Amerikanische Staaten drängen auf einheitliche Zulassungsregeln für Genome Editing

Die USA und andere amerikanische Staaten wollen im Rahmen der Welthandelsorganisation WTO möglichst einheitliche zulassungsregeln für die als Genome Editing bezeichneten neuen gentechnischen Verfahren erreichen. Als Input für die Diskussion im zuständigen WTO-Ausschuss haben sie ein Eckpunktepapier eingebracht, das auch von einigen anderen Ländern unterstützt wird.

US-Landwirtschaftsminister Sonny Perdue beklagte bei der Präsentation des Papiers, dass Technologien wie Genome Editing „zu oft durch regulatorische Blockaden ausgebremst werden, die auf Fehlinformationen und politischer Effekthascherei beruhen“. Gemeint – aber nicht genannt – war damit die EU und die strikte Auslegung des EU-Gentechnikrechts durch den Europäischen Gerichtshof. Perdue lobte seine Verbündeten, dass sie sich zusammen mit der USA unter dem Dach der Welthandelsorganisation zusammengefunden hätten und sich öffentlich für wissenschafts-basierte Regelungssysteme stark machten, die das riesige Potential dieser neuen Techniken erschließen könnten.

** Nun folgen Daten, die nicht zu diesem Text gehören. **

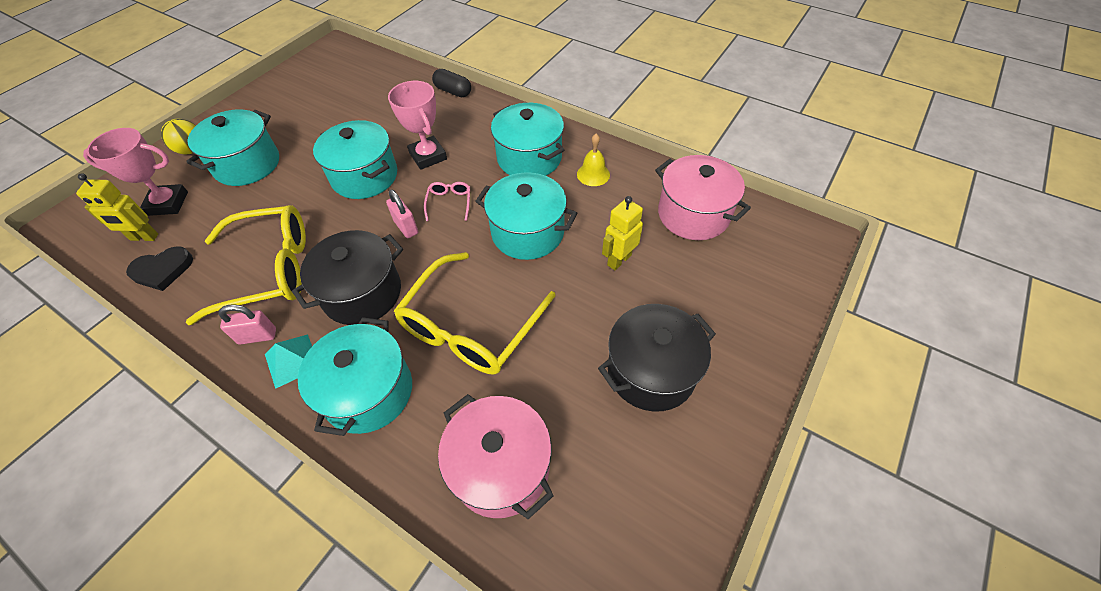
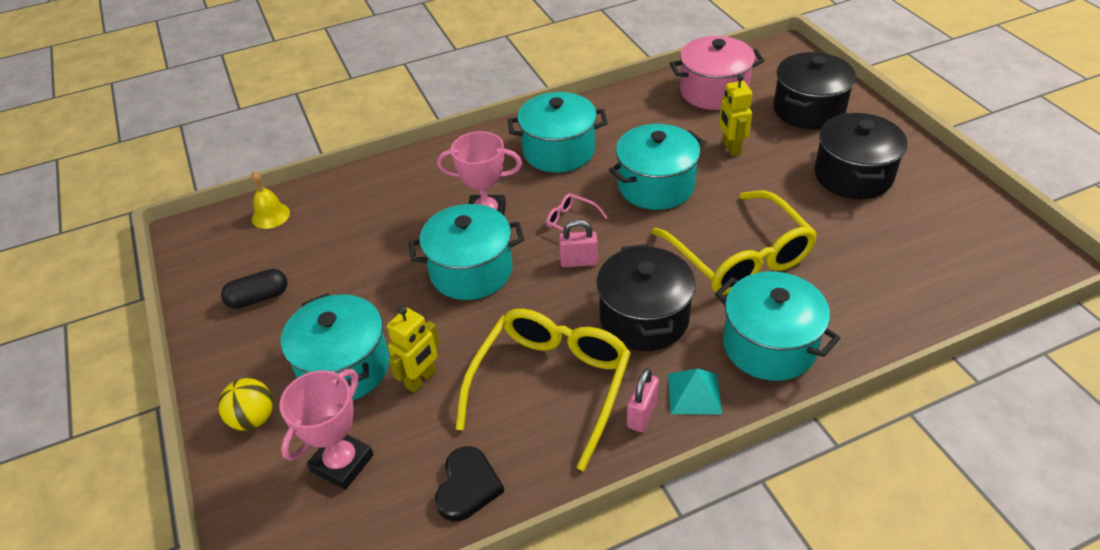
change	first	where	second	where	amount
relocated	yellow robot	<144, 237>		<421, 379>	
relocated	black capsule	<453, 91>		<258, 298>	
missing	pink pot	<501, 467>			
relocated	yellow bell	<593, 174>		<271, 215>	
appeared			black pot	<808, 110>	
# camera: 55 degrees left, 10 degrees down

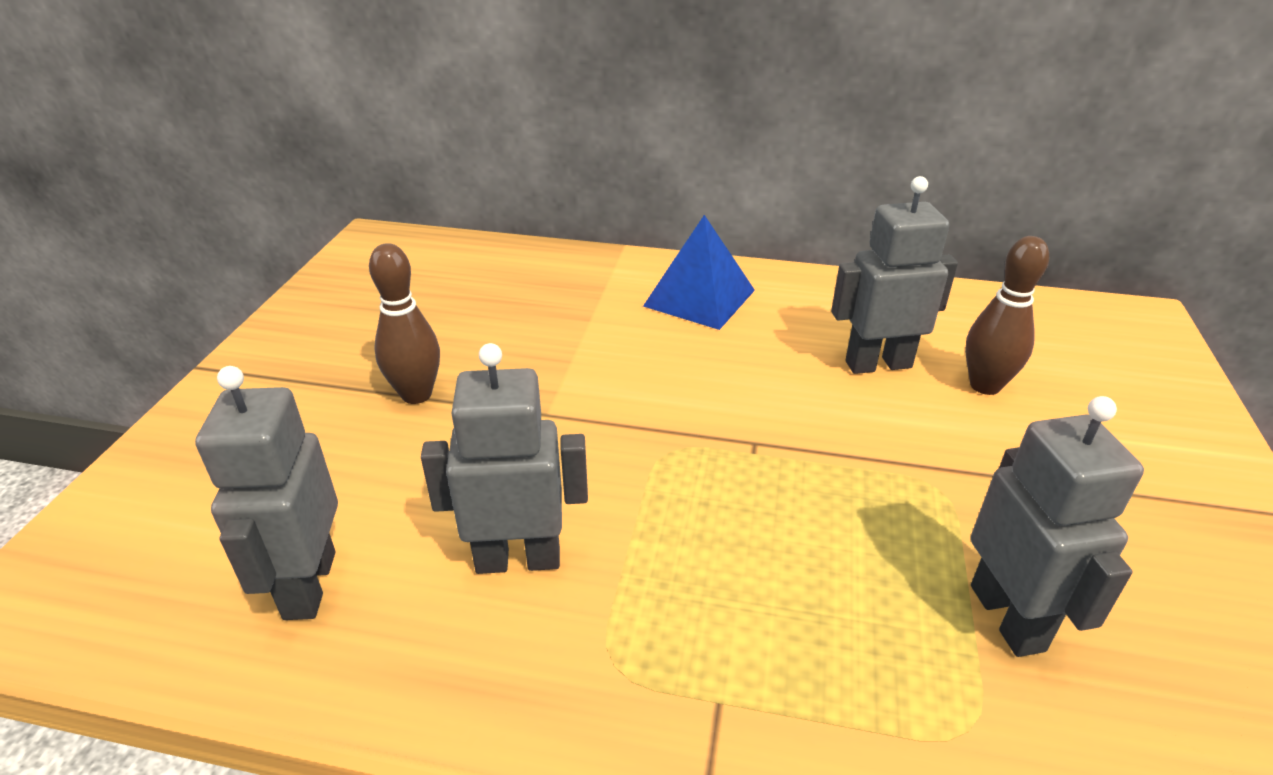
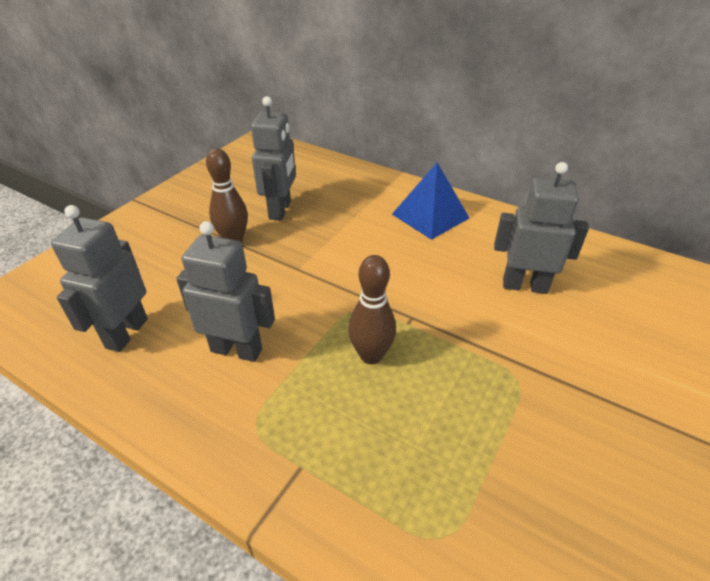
change	first	where	second	where	amount
relocated	brown bowling pin	<985, 386>		<371, 355>	
relocated	grey robot	<1008, 617>		<280, 210>	
# camera: 20 degrees right, 5 degrees up

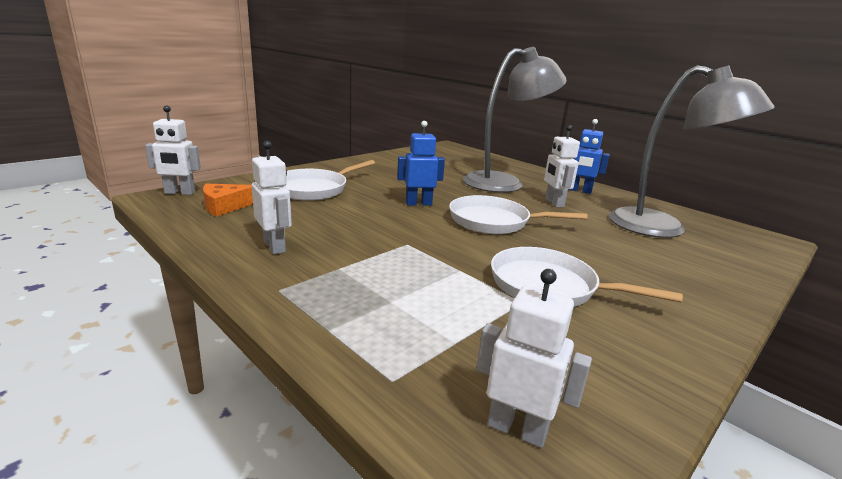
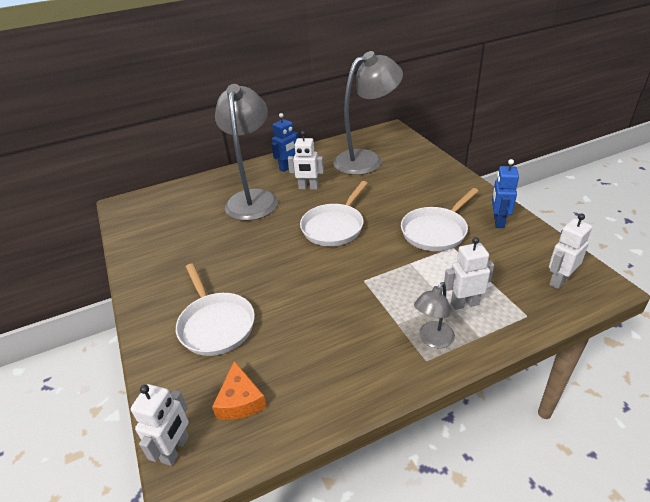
change	first	where	second	where	amount
relocated	white robot	<275, 246>		<464, 303>	
relocated	blue robot	<418, 203>		<498, 221>	
appeared			grey lamp	<432, 340>	
# camera: 65 degrees left, 15 degrees up

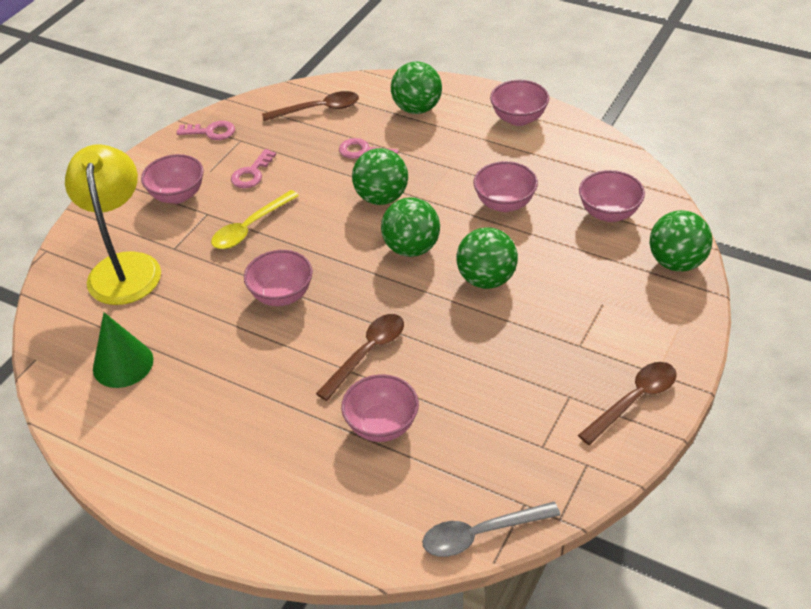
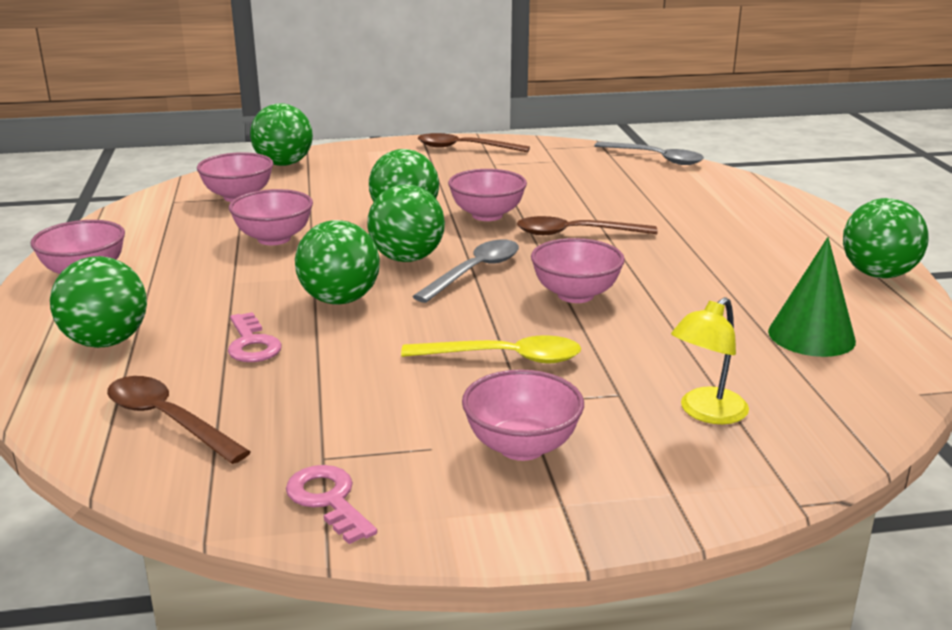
change	first	where	second	where	amount
size	yellow lamp	<124, 267>		<706, 413>	x0.53
missing	pink key	<252, 173>			
relocated	pink bowl	<382, 425>		<487, 215>	
appeared			grey spoon	<474, 272>	
appeared			green ball	<878, 274>	
# camera: 130 degrees left, 20 degrees down

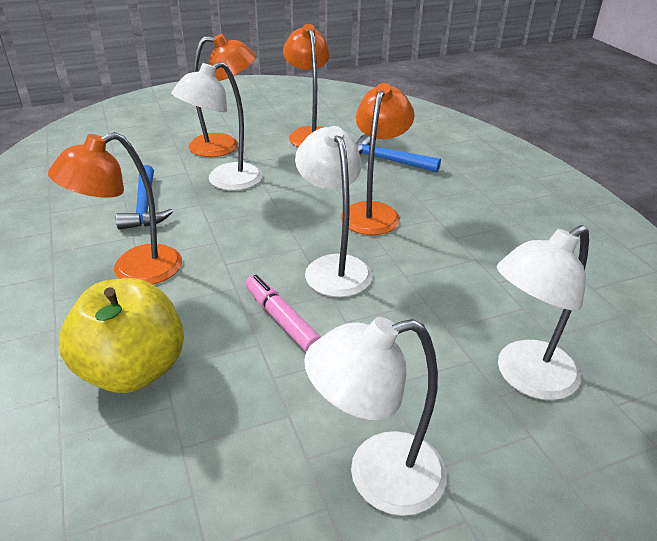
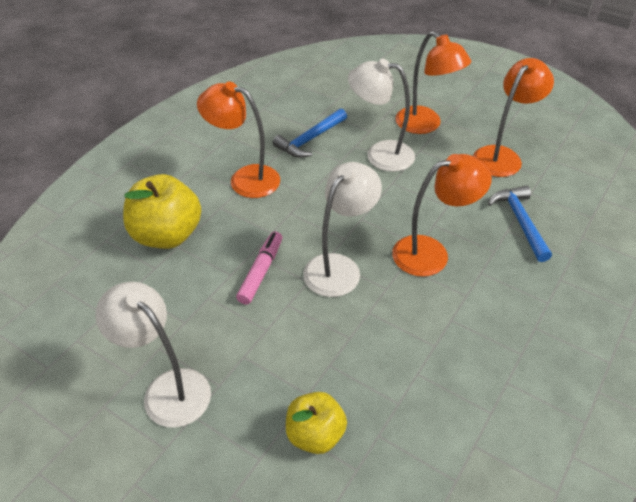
change	first	where	second	where	amount
exchanged	white lamp	<525, 377>	yellow apple	<315, 434>	
# camera: 55 degrees right, 10 degrees up

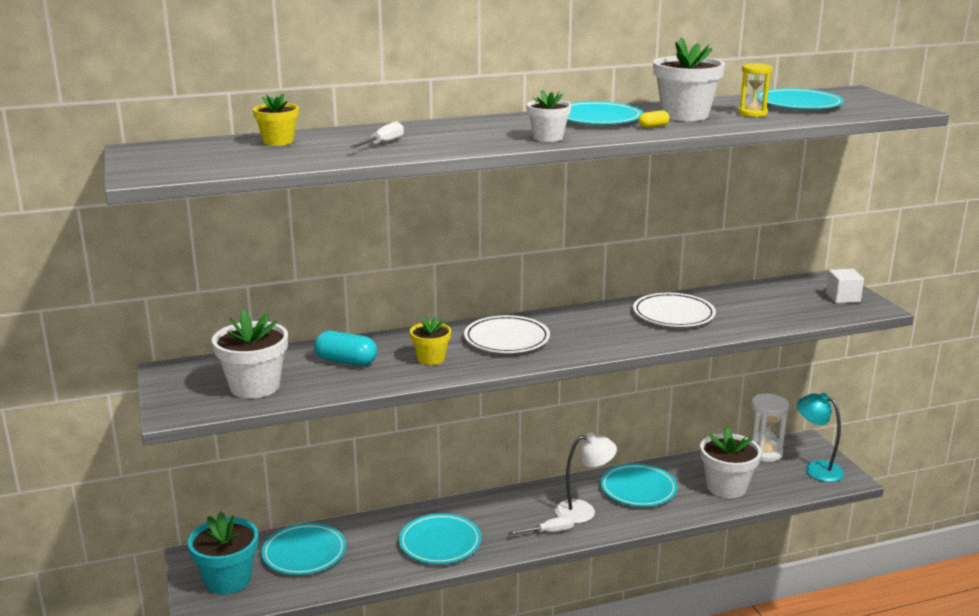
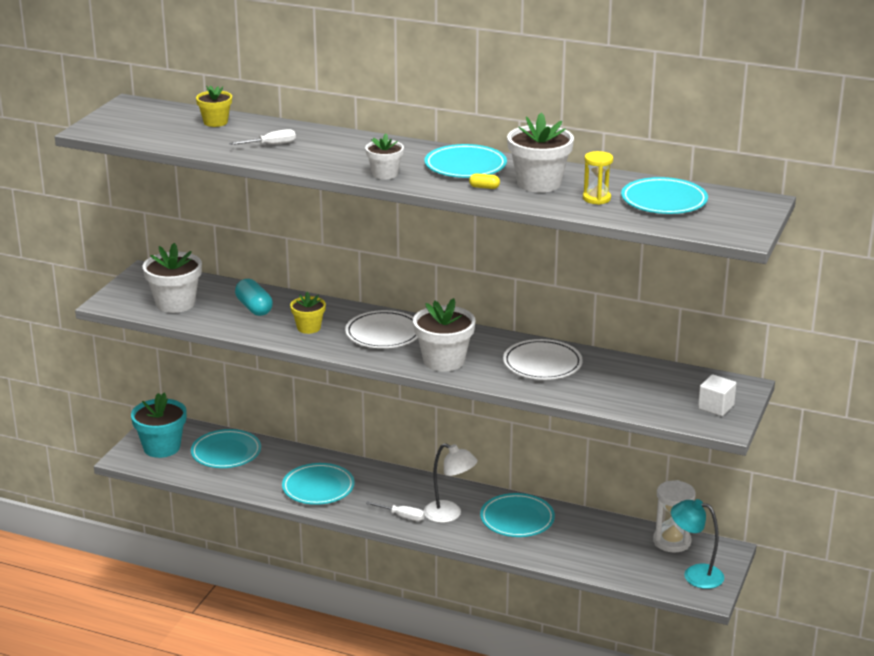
change	first	where	second	where	amount
relocated	white flower pot	<726, 487>		<444, 361>	
spun	turquoise lamp	<816, 468>		<695, 574>	60 degrees counterclockwise
# camera: 40 degrees right, 5 degrees up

Wichtigstes Ziel der Eckpunkte ist es, sicherzustellen, dass die Regulierungsansätze für die neuen gentechnischen Verfahren wissenschaftsbasiert und international harmonisiert sein werden. „Regulatorische Assymetrien“ und sich daraus ergebende Handelshemmnisse sollen vermieden werden. In ihrem Papier begründen die Staaten dies mit der ihrer Meinung nach herausragenden Bedeutung des Genome Editing für Ernährungssicherheit und nachhaltige Landwirtschaft. Sie führen auch die Wünsche der Verbraucher nach gesünderen Lebensmitteln an und betonen die Bedeutung des Genome Editing für kleine und mittlere Unternehmen.

Das „Internationale Statement zur landwirtschaftlichen Anwendung von Präzisions-Biotechnologie“ genannte Papier entstand auf Betreiben amerikanischer Staaten, die gentechnisch veränderte Pflanzen in großem Stil anbauen: USA, Argentinien, Brasilien, Paraguay, Uruguay und Kanada. Unterschrieben haben es auch Australien, Jordanien, Vietnam, Kolumbien, Guatemala, Honduras und die Dominikanische Republik. Unterstützung kam von der Wirtschaftsunion der westafrikanischen Staaten.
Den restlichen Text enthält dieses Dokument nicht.